Apa Itu Hermeneutika (45)
Hermeneutika fenomenologi Edmund Gustav Albrecht Husserl (8 April 1859 / 26 April 1938). Ketika merenungkan karya-karya para filsuf, kita dapat menetapkan kontribusi mereka dan hermeneutika menjadi fondasi, dasar dan pemahaman bahasa ilmu-ilmu manusia disebut Dilthey sebagai Ilmu Roh. Dengan demikian, Husserl dan Heidegger adalah jembatan evolusioner bagi hermeneutika untuk menawarkan basisnya pada studi bahasa dan interpretasi sebagai pencarian makna keberadaan manusia di dunia. Husserl adalah orang yang dimaksudkan untuk memikirkan kembali filsafat dari apa yang disebut "ilmu keras". Mengejar studinya yang lebih tinggi di bidang fisika, matematika, astronomi, dan filsafat, ia membawa serta alat dan metode ilmu alam yang diperlukan untuk memberikan filsafat dengan metode yang, terpisah dari ilmu formal, akan dianggap ilmiah dalam prosedur aslinya;Â
Lulus dengan gelar doktor dalam bidang Filsafat dengan tesis tentang kalkulus variasi, ia melanjutkan prosedur akademisnya sebagai murid ahli matematika pada masa itu dan mendekati Franz Brentano, seorang psikolog terkenal yang darinya ia mengambil gagasan tentang "kesengajaan". Dalam satu-satunya sintesis antara ilmu eksakta dan apa yang disebut ilmu spiritual, Husserl memproyeksikan penyelidikan filosofisnya mencoba membangun basis psikologis matematika; Beginilah cara dia menulis, untuk tahun 1891, karyanya Philosophy of Arithmetic, yang mengklaim menetapkan validitas matematika terlepas dari pemikiran subjek yang menghasilkannya dan mempercayainya. Pada tahun 1900, dalam Investigasi Logis , dia secara radikal mengarahkan filosofinya menuju pencapaian pemikiran murni. Dalam proyek ini, ia sudah mengusung gagasan membangun kesadaran transendental dan subjektivitas murni.

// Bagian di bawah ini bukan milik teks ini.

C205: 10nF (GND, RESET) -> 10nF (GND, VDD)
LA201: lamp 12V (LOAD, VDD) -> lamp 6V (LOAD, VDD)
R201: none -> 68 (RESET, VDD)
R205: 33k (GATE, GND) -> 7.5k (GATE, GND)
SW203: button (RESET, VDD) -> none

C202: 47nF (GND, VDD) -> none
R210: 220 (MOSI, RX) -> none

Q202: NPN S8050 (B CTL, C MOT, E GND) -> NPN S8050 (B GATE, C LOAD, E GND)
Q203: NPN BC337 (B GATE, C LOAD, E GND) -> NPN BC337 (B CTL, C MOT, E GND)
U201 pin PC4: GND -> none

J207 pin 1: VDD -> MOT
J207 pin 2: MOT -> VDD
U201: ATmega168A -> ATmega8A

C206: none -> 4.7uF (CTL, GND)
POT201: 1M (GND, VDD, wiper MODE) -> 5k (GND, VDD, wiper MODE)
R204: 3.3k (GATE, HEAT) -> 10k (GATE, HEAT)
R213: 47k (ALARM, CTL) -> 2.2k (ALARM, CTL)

Pencarian esensi benda, pengamatan menurut hukum objek dan variasinya dalam imajinasi, arah kesadaran ke realitas konkret dan fondasi cita-cita struktural yang tidak berubah -menyebutnya makna-, yang dapat direduksi menjadi konkret struktural elemental, adalah fokus studinya selama tahun-tahun itu. Selama tinggal di Gottingen, dari tahun 1901 hingga 1916, dia mengkonsolidasikan proposal fenomenologinya. Dengan karyanya pada tahun 1913, Ideas Concerning a Pure Phenomenology and a Phenomenological Philosophy, dia melapisi metodenya; Saya menulisnya sebagai penangguhan penilaian dan prasangka - termasuk nilai - itu memungkinkan akses, menurut ungkapannya yang terkenal "ke hal-hal itu sendiri". Reduksi eidetik, berpusat pada eidos, berfokus hanya pada studi isi pengalaman, bebas dari modifikasi subyektif; dengan demikian, epoje dan reduksi eidetik memfasilitasi perjalanan dari kesadaran ke kontemplasi hal-hal murni (yang secara eksklusif bersifat logis dan matematis).

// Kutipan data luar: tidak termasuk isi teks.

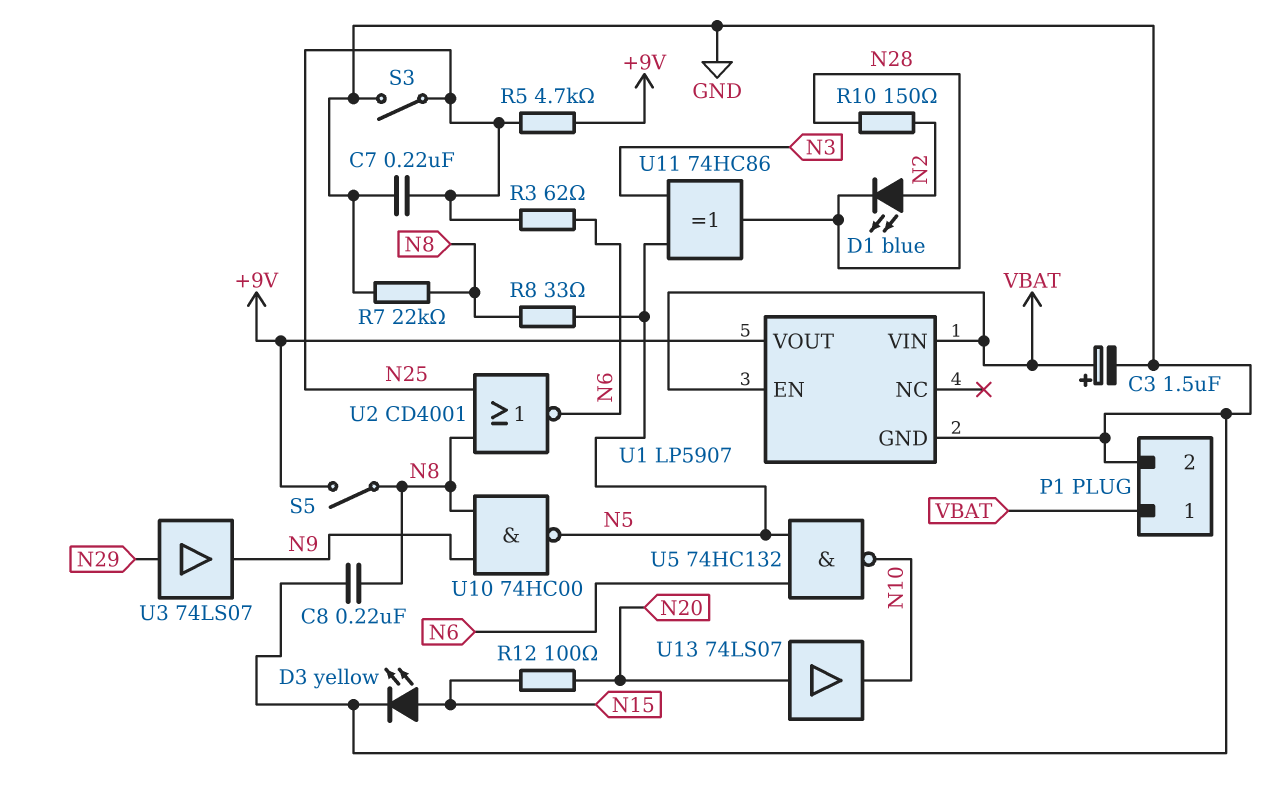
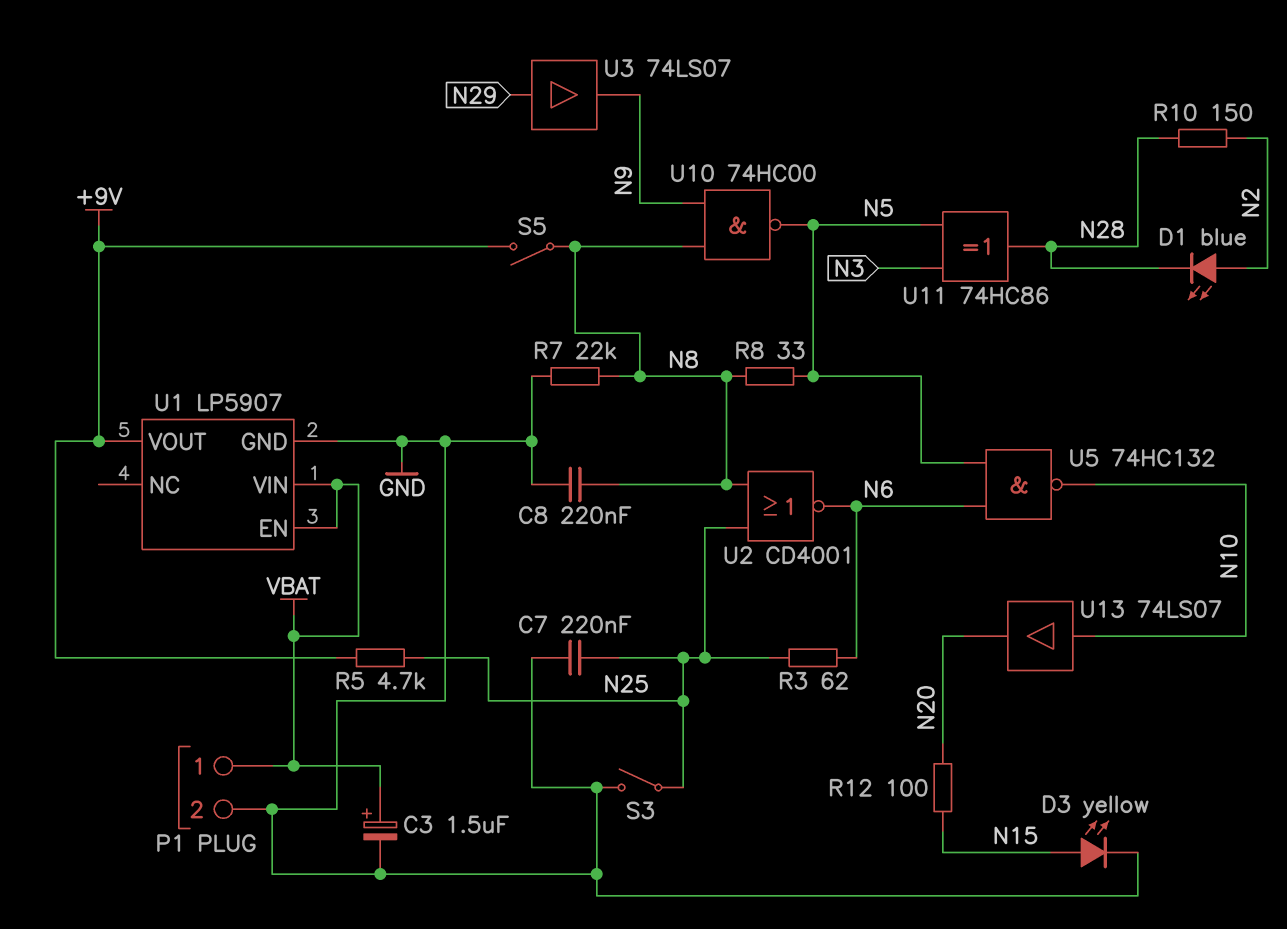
U13: buffer 74LS07 (in N20, out N10) -> buffer 74LS07 (in N10, out N20)

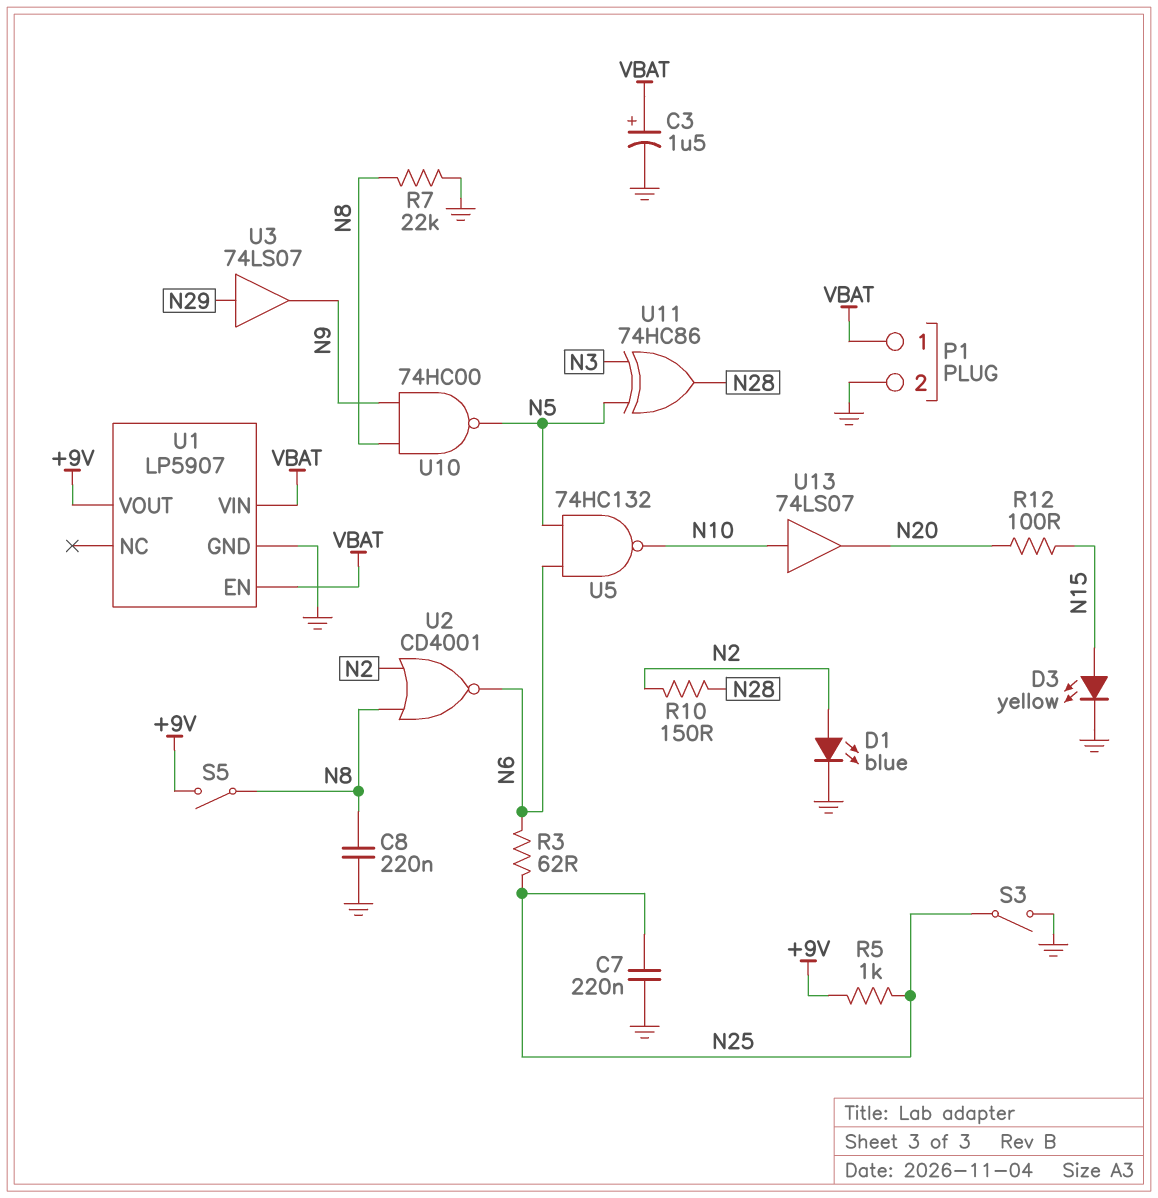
D1: LED blue (A N2, K N28) -> LED blue (A N2, K GND)
R5: 4.7k (+9V, N25) -> 1k (+9V, N25)
R8: 33 (N5, N8) -> none
U2: NOR CD4001 (in N8, in N25, out N6) -> NOR CD4001 (in N2, in N8, out N6)

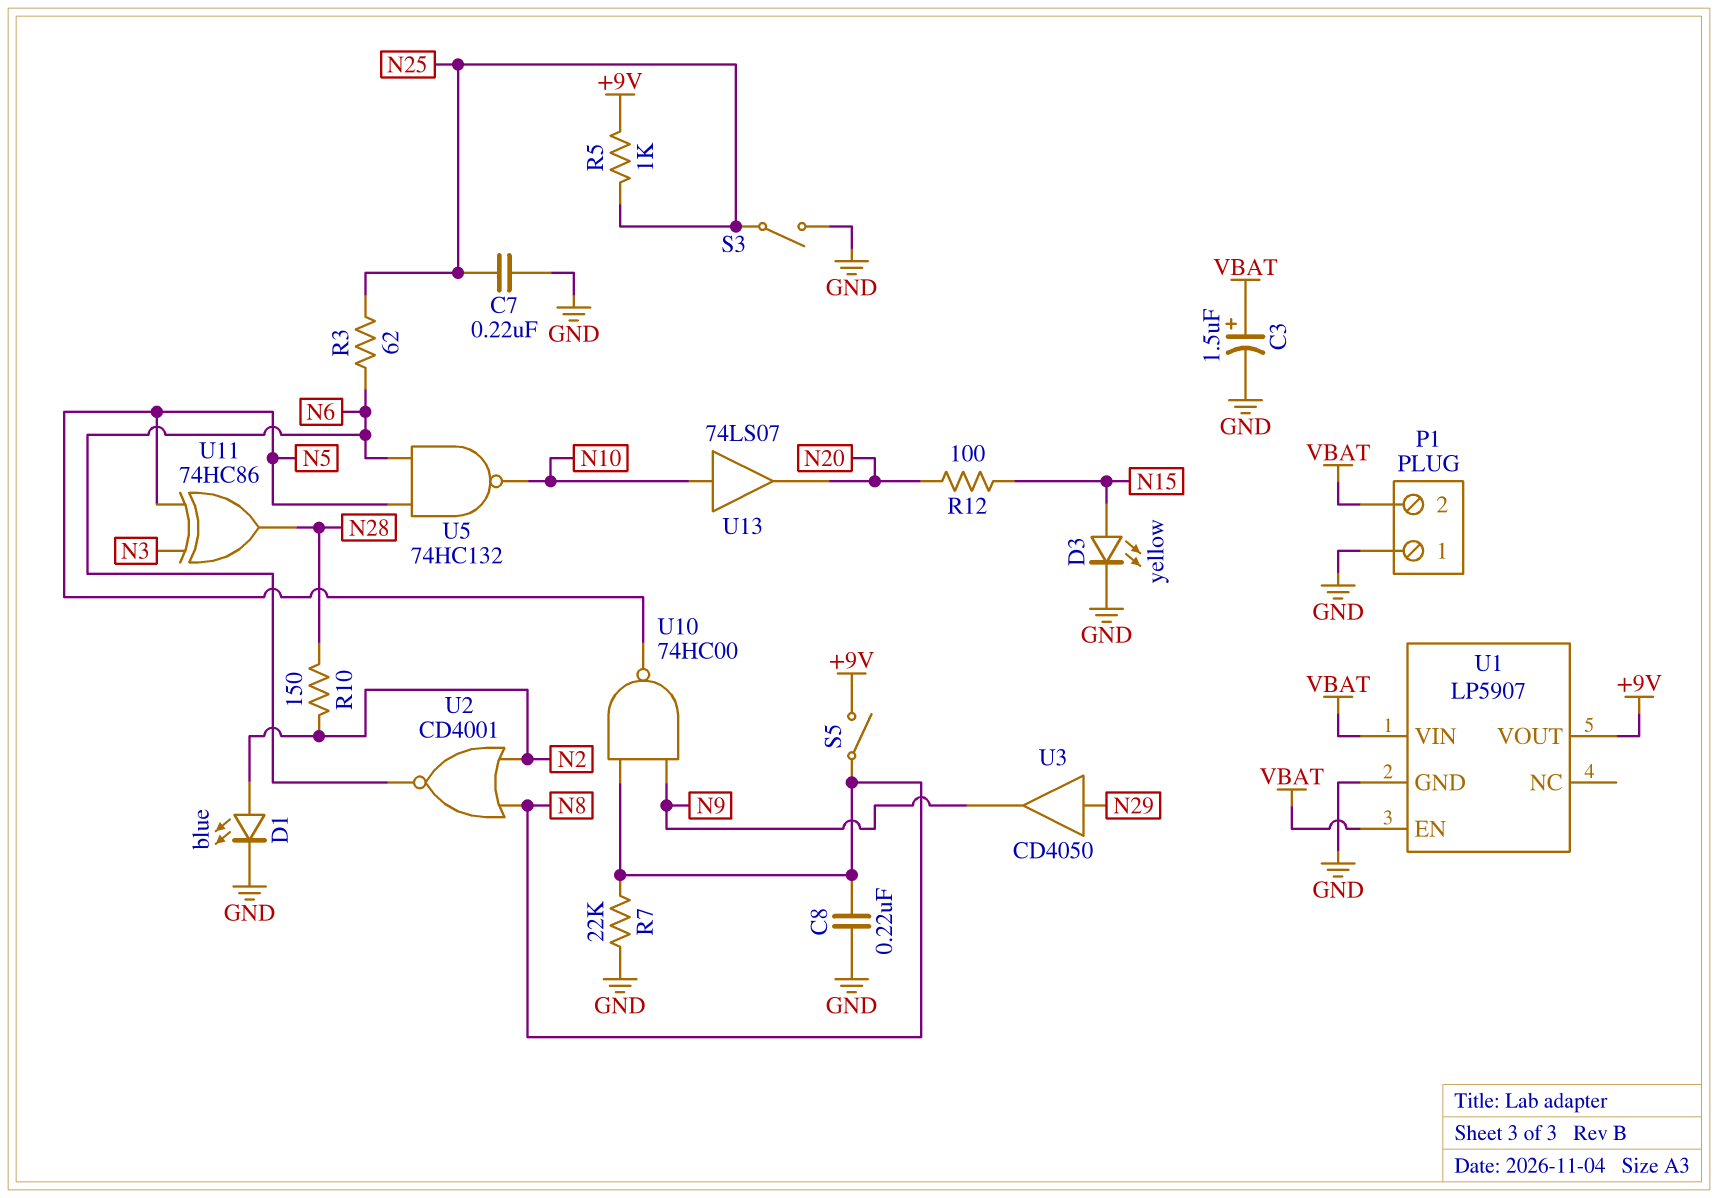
P1 pin 1: VBAT -> GND
P1 pin 2: GND -> VBAT
U3: buffer 74LS07 (in N29, out N9) -> buffer CD4050 (in N29, out N9)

Pencapaian intuisi esensi struktur mendukung idealisme dan filosofi ego, dalam keinginannya untuk menentukan filsafat seharusnya tidak mendedikasikan dirinya untuk menciptakan teori, tetapi untuk 'menggambarkan hal-hal dalam diri mereka sendiri'; Setelah pensiun dari Freiburg (universitas tempat dia berbagi dengan Heidegger), pada tahun 1928, dia mendedikasikan dirinya untuk memikirkan kembali filosofinya dan pada tahun 1931, dalam Cartesian Meditations - dalam menghadapi banyak kritik terhadap solipsisme - dia bertaruh pada hati nurani individu yang terkait dengan masyarakat dan bidang perkembangan sejarah.
Husserl membahas salah satu masalah epistemologis mendasar abad ke-20 dengan metode fenomenologisnya. Epoje adalah langkah pertama kesadaran untuk mengakses hal-hal itu sendiri, reduksi eidetik berfokus pada hanya melihat isi pengalaman yang bebas dari subjektivitas; langkah ketiga terdiri dari fondasi pemikiran murni (dengan catatan logika dan matematika yang jelas), dan -akhirnya- intensionalitas memaksa kesadaran untuk memperhatikan hal-hal itu sendiri, menuju sesuatu selain dirinya sendiri. Niat itu terkonfigurasi dalam lingkaran konsentris, proyek untuk menjernihkan apa yang dilihat secara fenomenologis. Menetapkan, dengan demikian, beberapa prinsip hermeneutika: 1) hal-hal berada di luar subjek dan objek, dan 2) hal-hal yang ada dan harus diamati. Husserl mencapai pemisahan yang monumental antara Ilmu alam formal dan Filsafat karena, dengan memberikan metode yang ketat pada yang terakhir, dia berhasil melampaui visi bias ilmu alam; membela studi otonom tentang roh itu sendiri, komitmen terhadap konsep Lebenswelt hanya masuk akal di bidang roh. Mengingat alam itu, bagi Husserl, tidak asing atau bertentangan dengan roh; sebaliknya, alam didasarkan pada semangat -yang ada di dalam dan dari dirinya sendiri, dan dapat diperlakukan secara ilmiah karena rasional-.
Ketika roh menemukan rasionalitasnya, fenomenologi transendental mencari pengetahuan radikal dan mengatasi krisis kontemporer. Husserl berhasil mengembalikan tugas filsafat dan menjadikannya sebagai tugas ilmiah, karena itu terdiri dari melampaui sains dan metodenya untuk menghasilkan kebenaran universal; Dengan ini, Husserl membebaskan filsafat dari kesembronoan spekulasi dan memfokuskannya pada studi tentang bentuk murni, bentuk matematis, bentuk logis, bentuk yang dapat dianalisis.
Antara doxa dan gnosis (pendapat dan pengetahuan), di Husserl perlu untuk mengatasi doxa dari intensionalitas kesadaran dan mencapai pengamatan yang nyata dengan metode yang awalnya radikal dan esensial.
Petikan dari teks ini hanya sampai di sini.